L5: Riprendiamo la scalata che si presenta facile ed ovvia su un bel calcare continuo e verticale. Si incontra un passaggio di 6a ben protetto poco prima della sosta  al termine della fessura (6a-35m).

L6: Ultimo tiro. Lorenzo sale verso destra andando ad imboccare un diedrino con uscita su terreno appoggiato con detriti (attenzione a dove si fan passare le corde, dove si mettono mani e piedi). Segue un muretto solcato da una fessura che porta verso destra dove la sosta diventa visibile sul colletto a destra (attenzione agli attriti) (5b 45m).

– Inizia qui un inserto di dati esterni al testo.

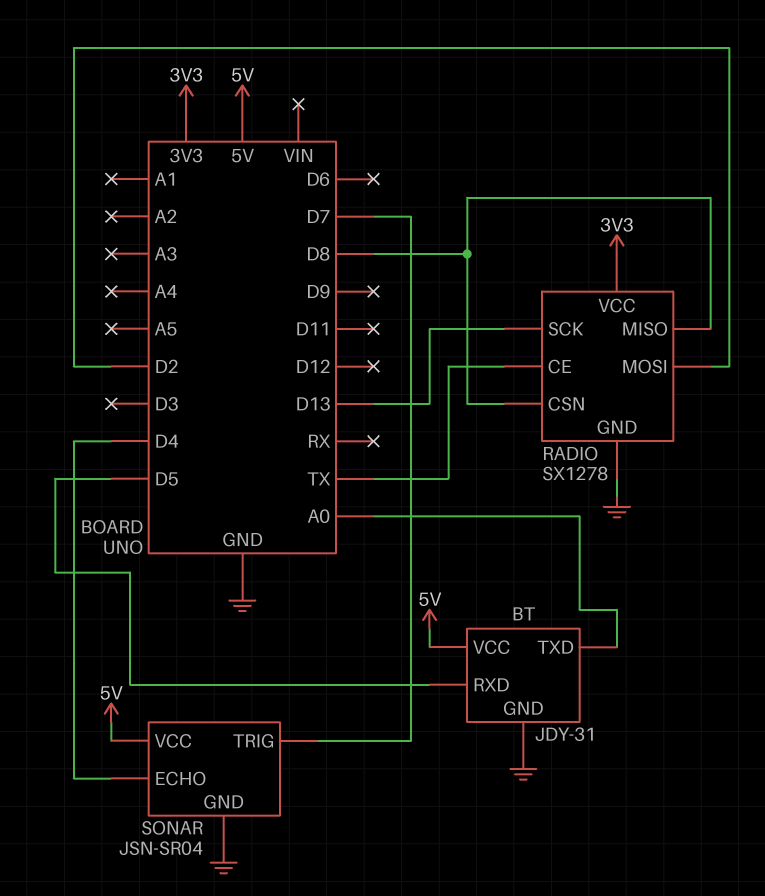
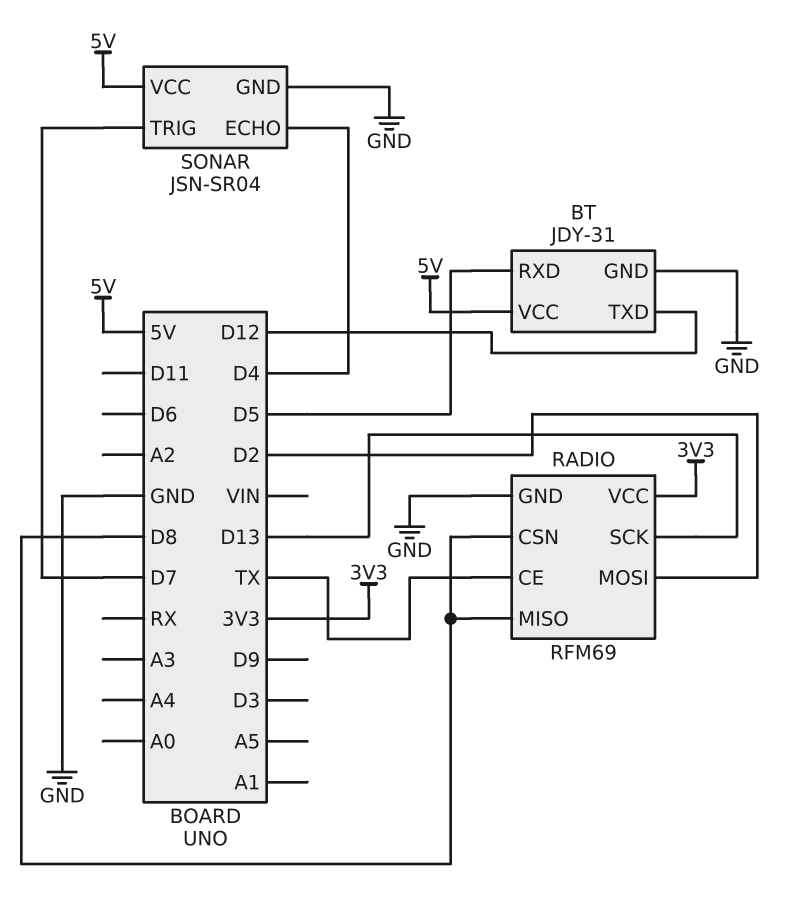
BT pin TXD: A0 -> D12
RADIO: SX1278 -> RFM69

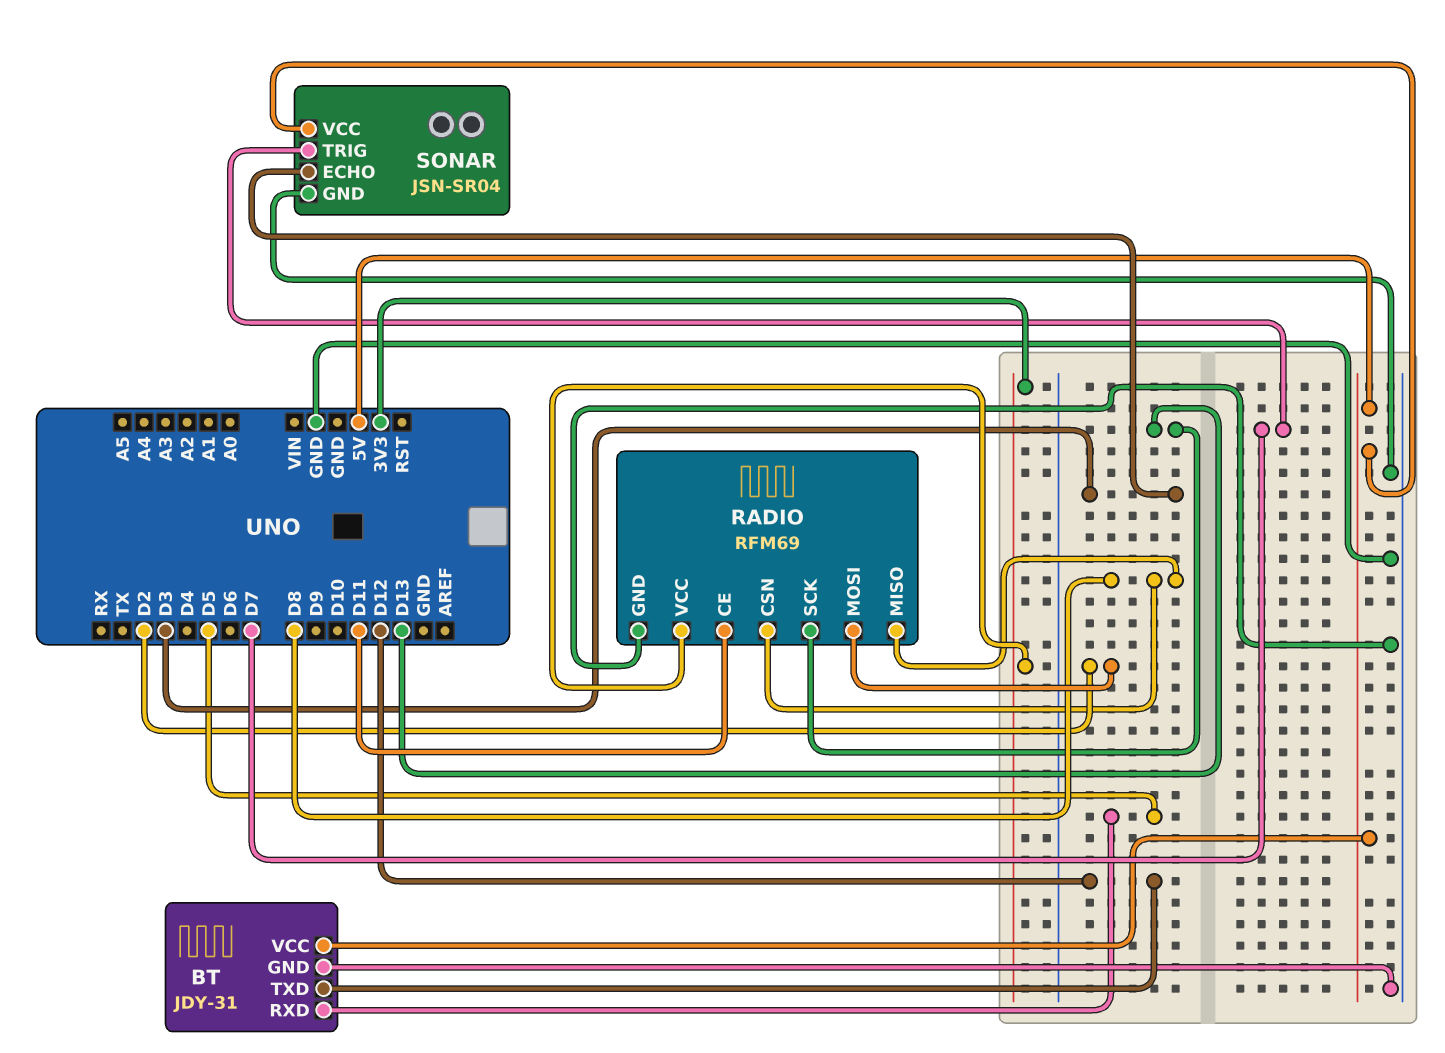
RADIO pin CE: TX -> D11
SONAR pin ECHO: D4 -> D3

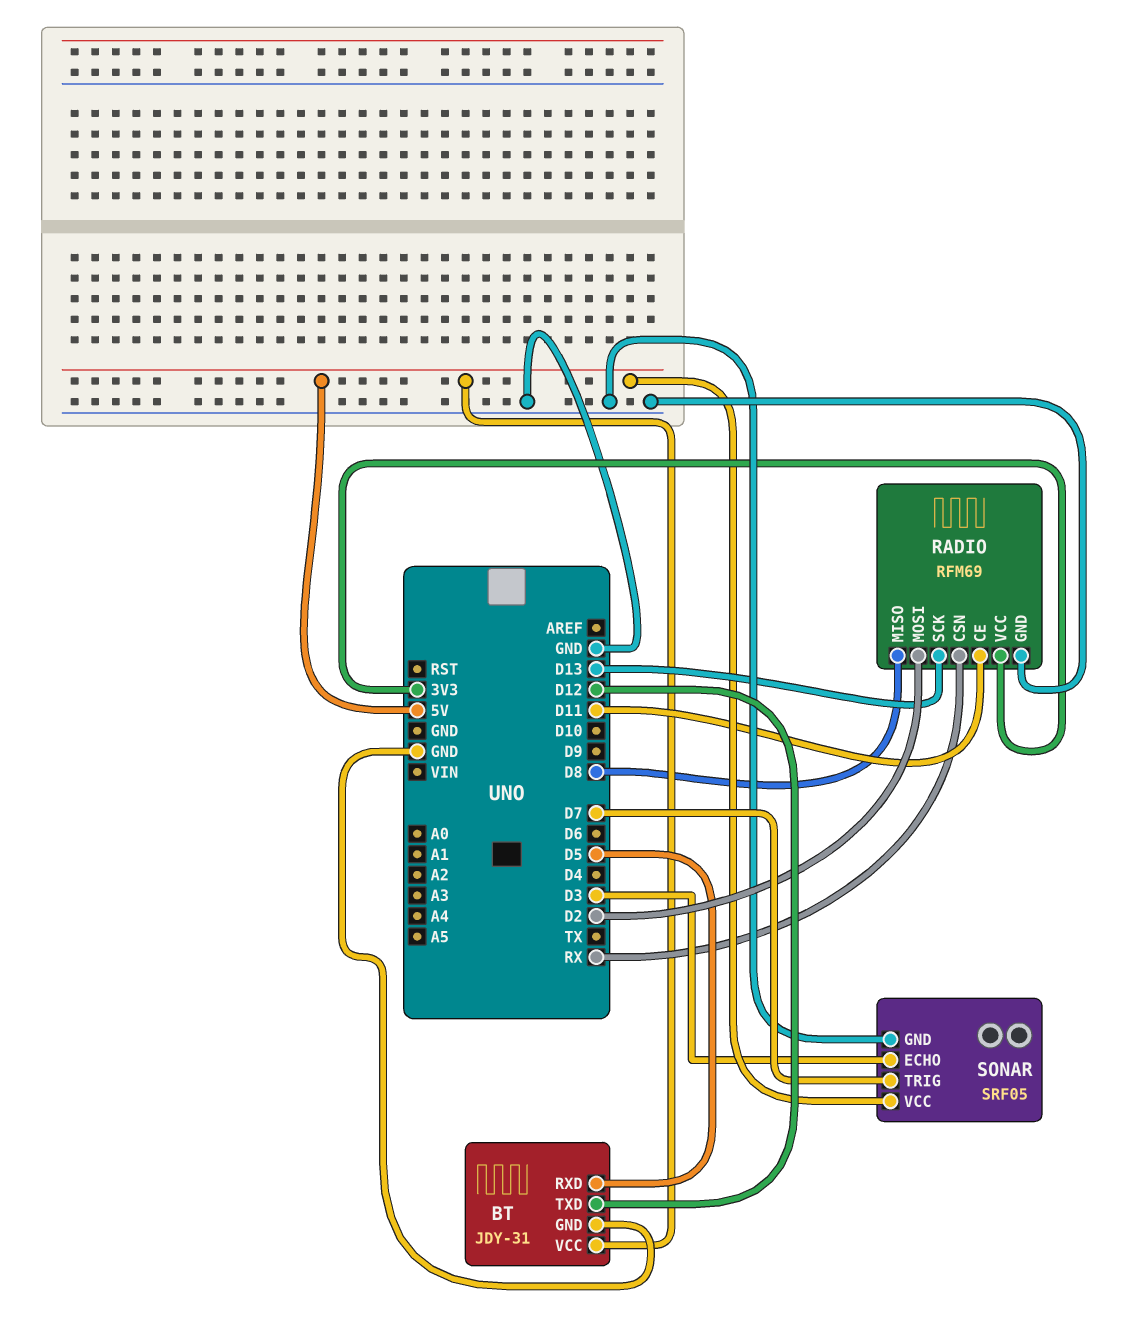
RADIO pin CSN: D8 -> RX
SONAR: JSN-SR04 -> SRF05

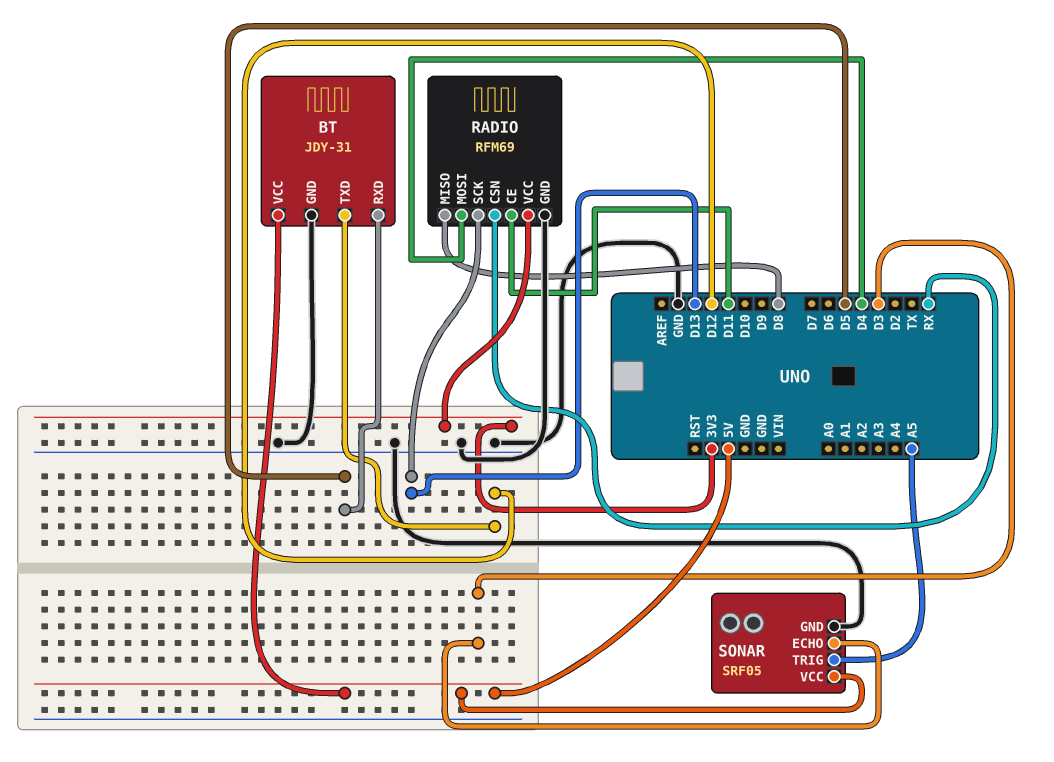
RADIO pin MOSI: D2 -> D4
SONAR pin TRIG: D7 -> A5

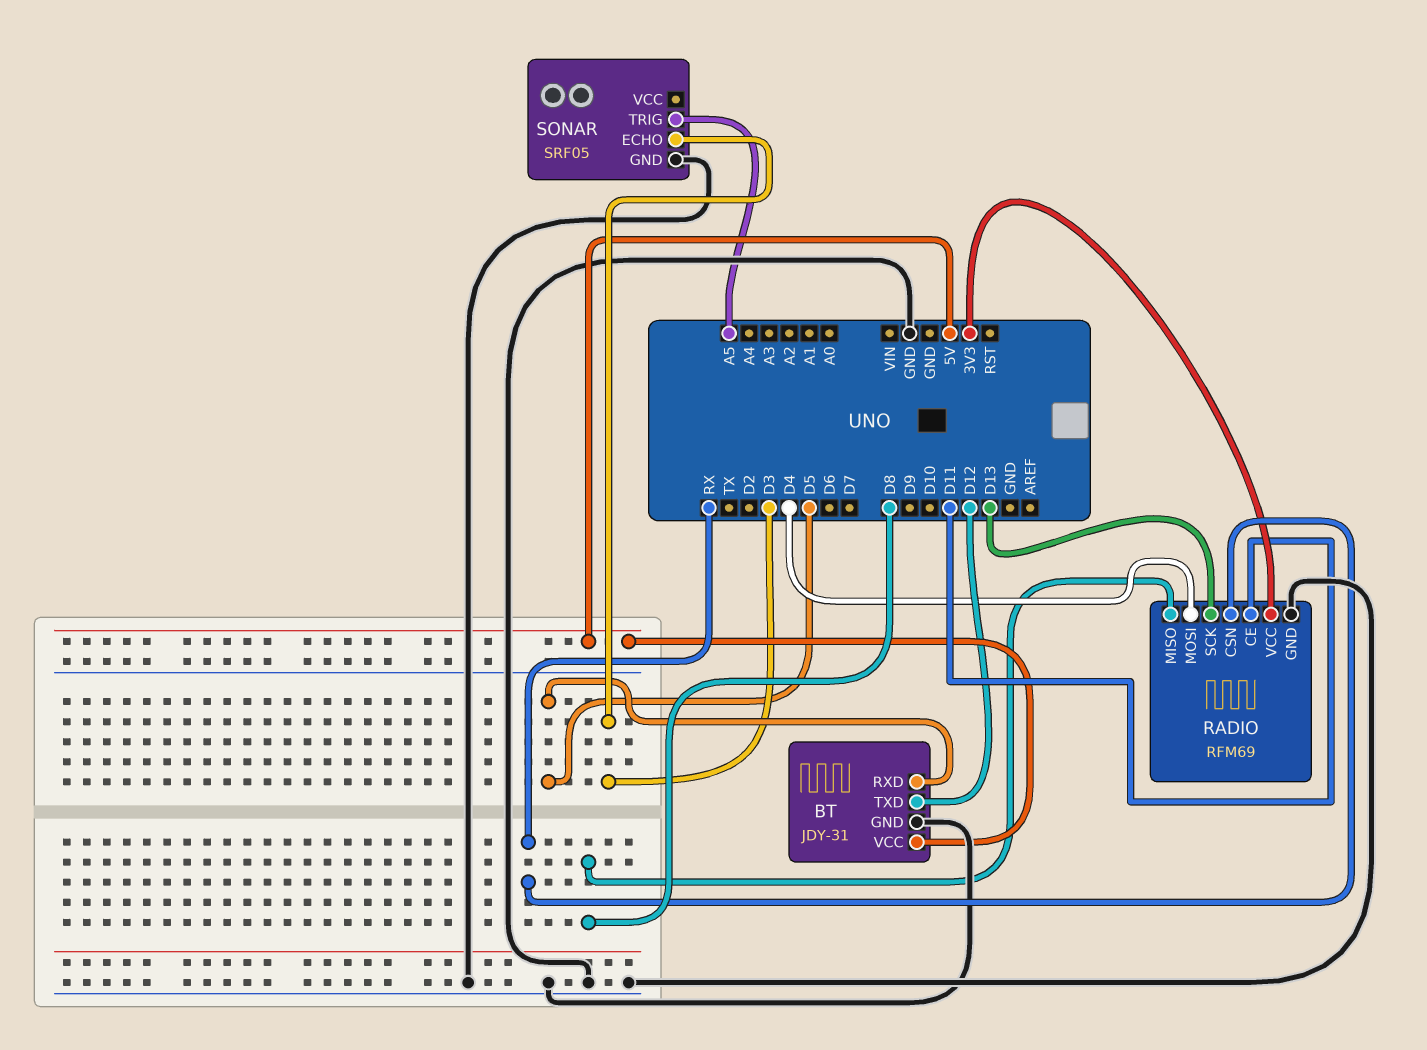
SONAR pin VCC: 5V -> none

Arrivati al culmine della parete ci concediamo appena il tempo di scattare le classiche foto di rito! Non c’è molto tempo e il vento non concede clemenza!
Con due calate ci riportiamo alla cengia ed attraversiamo fino a S4 e con un’altra doppia fino a S3. Da qui, con un’ultima e spettacolare calata si giunge alla base della parete.
Che giornata! Che via! Ci concediamo una sosta per sgranocchiare qualcosa e qualche sorso di ottimo liquore di Genziana gentilmente concesso dalla famiglia Vola.
Rigenerante.
Ci aspetta un lungo ritorno, conviene muoversi. Il sole tende al termine del suo ciclo e con sè porta la consapevolezza del ritorno in città; dopo tre giorni di completa immersione in un simile ambiente, nella Natura, la necessità di abbeverarsi fino all’ultimo dello spettacolo che ci circonda ci rende vivi e felici.

Note Finali
La via è spittata “da montagna”. Ben protetta nei passaggi in cui necessario ma comunque distanziata. L’utilizzo di nuts e friends non è fondamentale, a discrezione.
Attenzione agli attriti nei tiri un pò più facili. In questo periodo ciaspole necessarie, ramponi e picca rimasti in tenda.

 

Complimenti a Lorenzo che ha tirato su tutti i tiri senza fare una piega, nonostante l’impegno mentale fosse davvero importante! Un compagno (non solo di cordata) più che degno di essere annoverato tra i Salvadis!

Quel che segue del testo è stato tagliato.